Businessmen do this to strong-arm you into buying 5 bun packs and 4 dog packs in order to have an even amount at your house. Just this week, President Obama has drafted an executive order to require dogs and buns to be packaged together in even quantities of 8, 12, and 33.

(Photo by alleksana/Pexels)

Actually, the packaging incongruity happened for practical reasons, which we have since overcome. Buns were baked in sets of four, because that’s how large the pans were. See? Practical. And buns are not for hot dog use alone. You could cradle any sausage in a warm, whole-grain bun and shovel chili over it, so the question loses its power when the two aren’t connected.
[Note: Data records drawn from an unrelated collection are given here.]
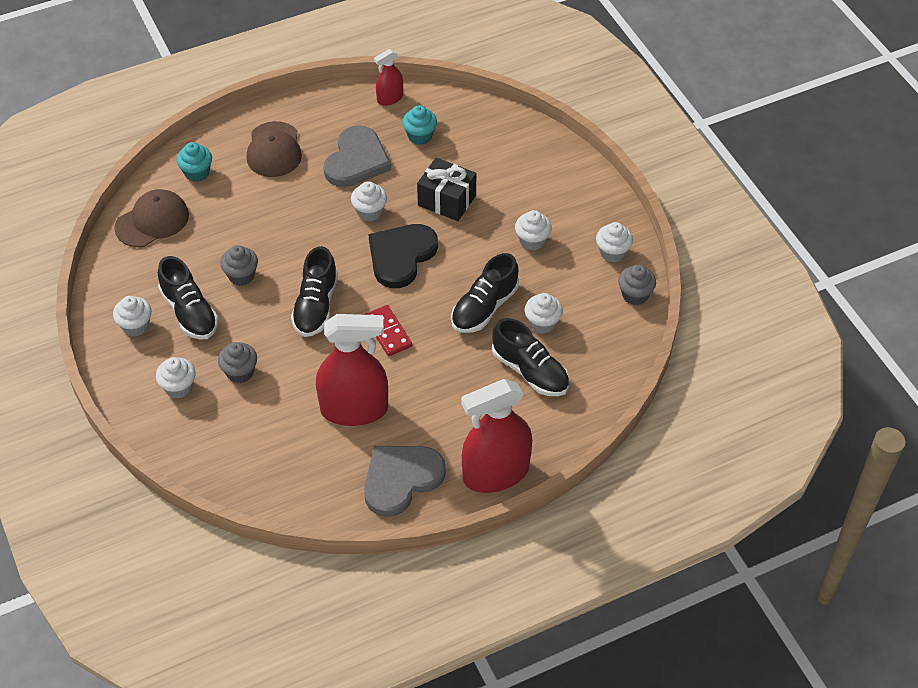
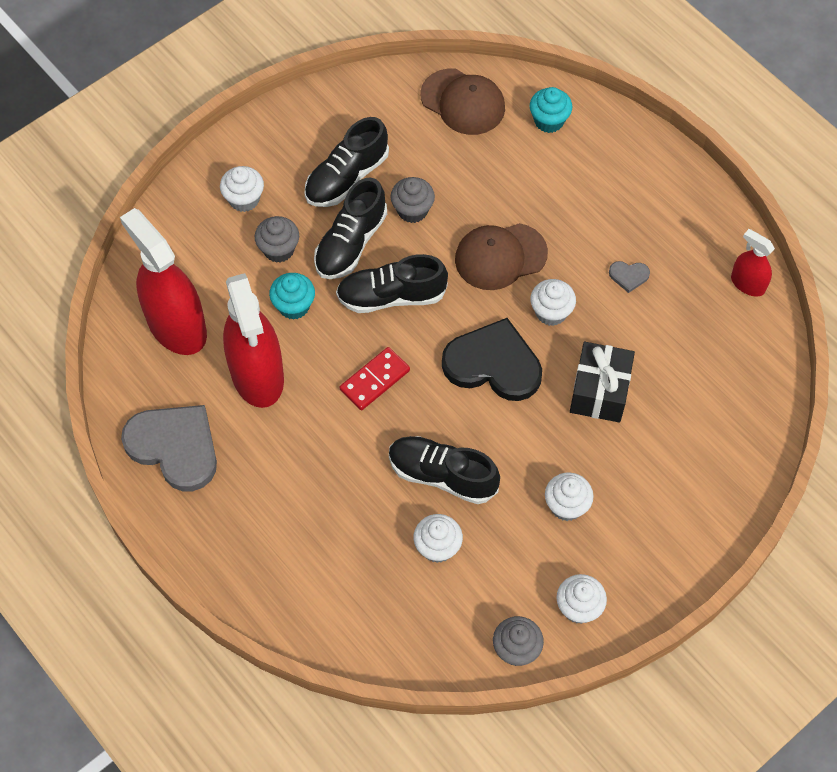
camera: 75 degrees right, 10 degrees up
(136, 326) = (314, 135): white cupcake -> none
(274, 150) = (613, 185): brown cap -> brown cap (500, 256)
(356, 160) = (628, 276): grey heart -> grey heart, size x0.41
(420, 136) = (696, 334): turquoise cupcake -> turquoise cupcake (294, 306)
(496, 473) = (205, 545): red spray bottle -> red spray bottle (177, 326)
(530, 371) = (360, 549): black shoe -> black shoe (351, 243)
As for why hot dogs came ten to a pack for so long, it’s because that’s the way they are found in the wild. Obviously. Berk Foods claims, “Americans enjoy seven billion hot dogs between Memorial Day and Labor Day,” which is the reason so many school children are marked “obese” on their school papers, which is important for school funding because larger kids get more federal dollars because it’s easier to leave large kids behind than small, non-hot-dog-eating kids, and as you know, no child will be left behind in American schools.

Thanks for asking.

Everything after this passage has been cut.